La Colombia di Manuel Santos vive una situazione politica 2.0, articolata e complessa. Accordi bilaterali con vari Paesi europei, tra cui l'Italia, integrazione politica degli ex guerriglieri delle Farc (Forze armate rivoluzionarie della Colombia) e monitoraggio del Venezuela, Paese confinante che vive una stagione di grande conflittualità sociale. E per il quale potrebbe esser necessario un “Piano Marshall” da 60 miliardi di dollari. La pacificazione con le Farc dopo una guerra guerreggiata durata quasi sessant'anni, è l'elemento cardine di rilancio del Paese latinoamericano.
Il ministro delle Finanze Mauricio Cardenas pochi giorni fa ha firmato un accordo con l'Italia per evitare la doppia imposizione fiscale. Di che si tratta? «È un'intesa – spiega Cardenas al Sole 24 Ore - mirata a riproporre lo stesso modello bilaterale vigente con altri Paesi europei, la Francia e il Regno Unito. L'obiettivo è facilitare gli investitori e gli esportatori di entrambi i Paesi (Colombia e Italia), fluidificare i movimenti di capitale. Le aliquote applicate ai dividendi sono comprese tra il 5% e il 15 per cento». I principali prodotti esportati dalla Colombia all'Italia sono quelli energetici (34%), banane (32%), caffè (17%), cuoio (4%). L'Italia esporta invece verso la Colombia principalmente macchinari, attrezzature e medicamenti. «Dall'Italia ci aspettiamo una presenza forte in vari settori: energetico, infrastrutturale e di fonti rinnovabili». La produzione di droga resta la principale zona d'ombra dell'economia colombiana e purtroppo nel 2017 ha raggiunto livelli record, proprio nella stagione degli accordi di pace e della ripresa economica. Cardenas spiega questo paradosso «con la transizione in corso e la collaborazione tra governo e Farc nello sradicamento e riconversione delle piantagioni di coca. Qualora le famiglie di contadini non accettino la sostituzione delle coltivazioni, verranno attuate trasformazioni forzose».

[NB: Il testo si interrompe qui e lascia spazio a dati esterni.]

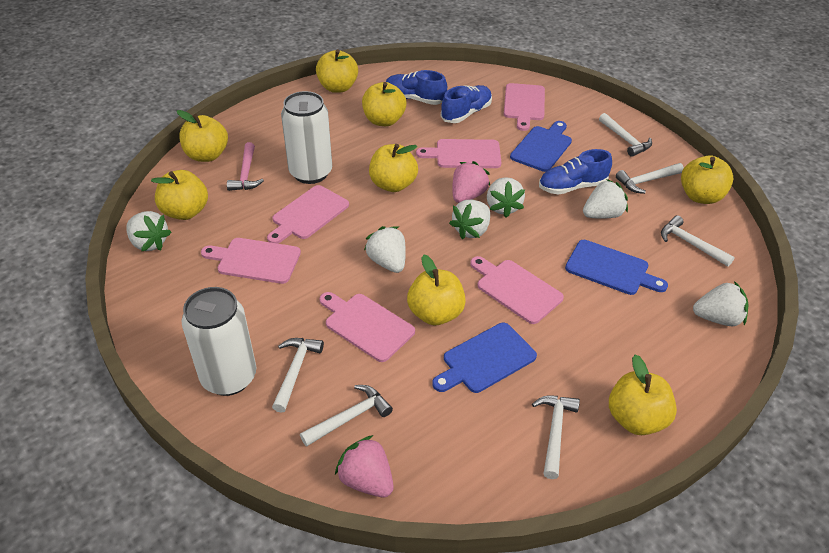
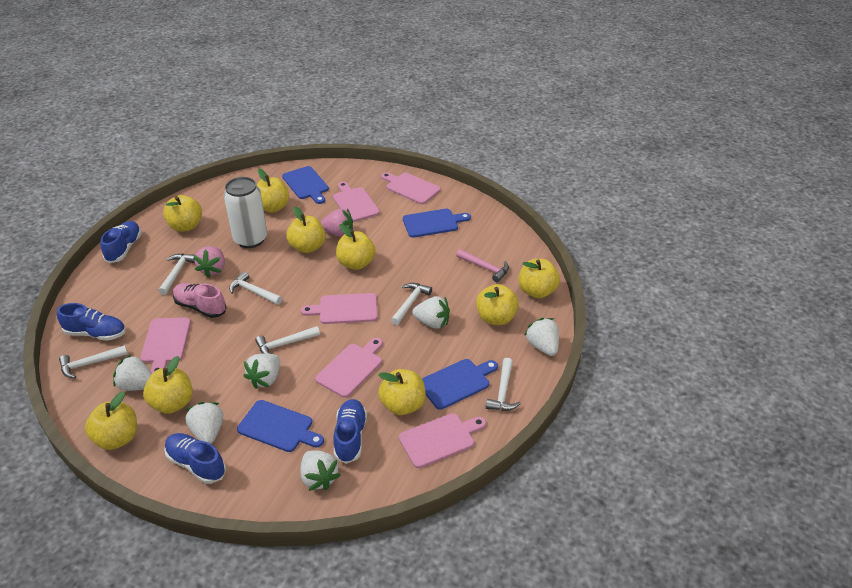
blue cutting board: 3 -> 4
blue shoe: 3 -> 4
pink shoe: 0 -> 1
white can: 2 -> 1
yellow apple: 8 -> 9

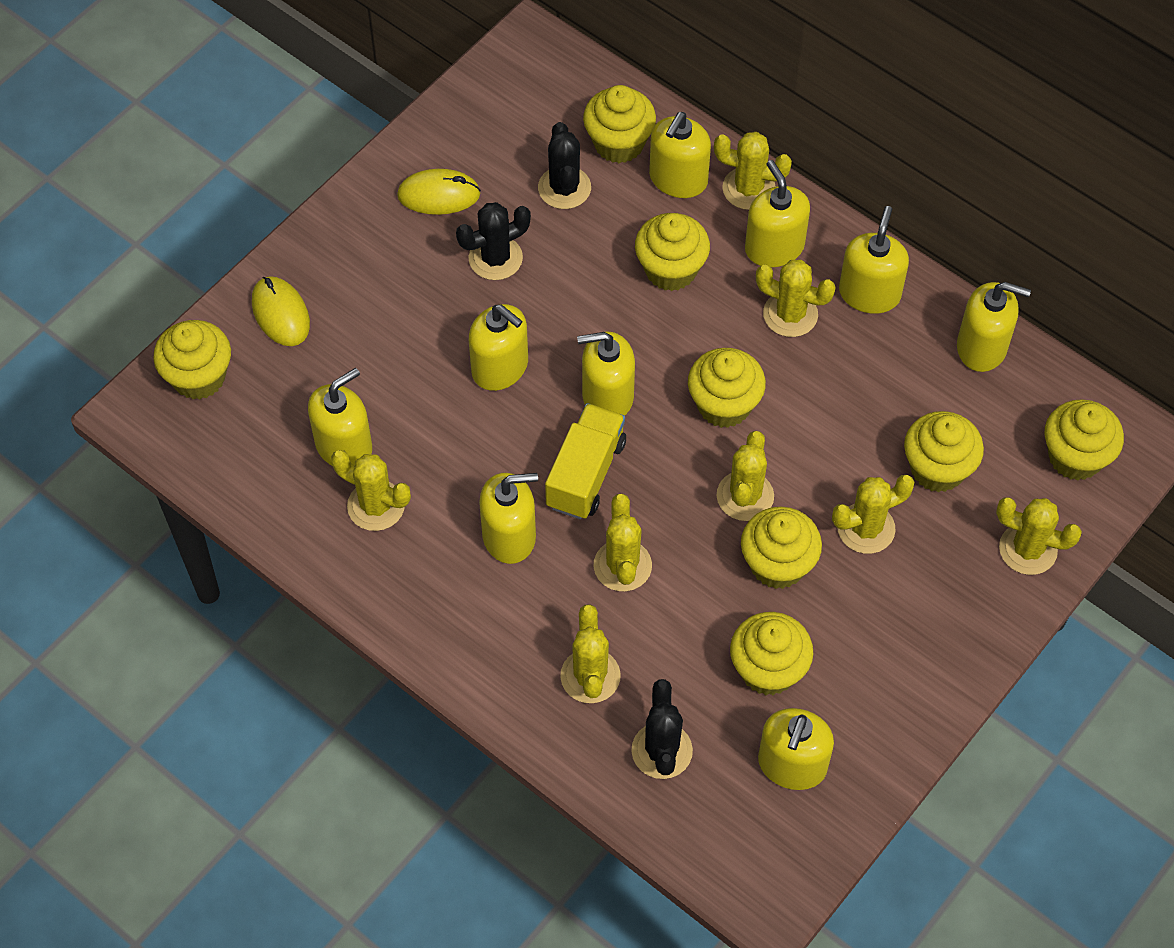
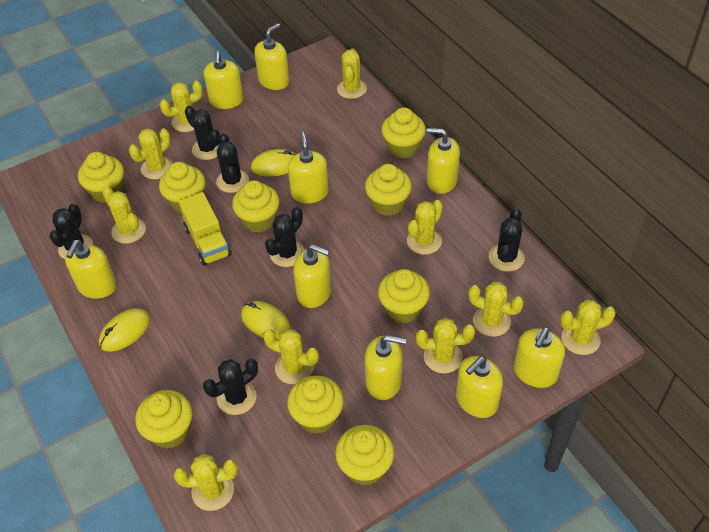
black cactus: 3 -> 6
yellow cactus: 8 -> 10
yellow cupcake: 8 -> 9
yellow mouse: 2 -> 3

I rapporti con il Venezuela, Paese confinante, rappresentano l'altro punto focale della politica internazionale della Colombia, i cui scambi commerciali sono storicamente rilevanti. La gravissima crisi politica ed economica del Venezuela ha già determinato forti tensioni alle frontiere, con migliaia di migranti che ogni giorno varcano le frontiere. «Sono già 550mila i venezuelani entrati in Colombia – spiega Cardenas – e, qualora il presidente Nicolas Maduro perda le elezioni in programma nei prossimi mesi, dovremo essere lì per evitare implosioni e crisi regionali». Gli studi effettuati da alcuni think tank colombiani propongono - secondo Cardenas - una sorta di Piano Marshall per il Venezuela, «quantificabile in 60miliardi di dollari per ripristinare un sistema economico capace di ripartire. Le istituzioni interessate dovrebbero essere queste: il Fondo monetario internazionale, la Banca mondiale e il Caf». Un programma costoso e di grande impatto comunque condizionato, va specificato, al risultato delle elezioni venezuelane. Un'eventuale permanenza di Maduro non lo renderebbe praticabile.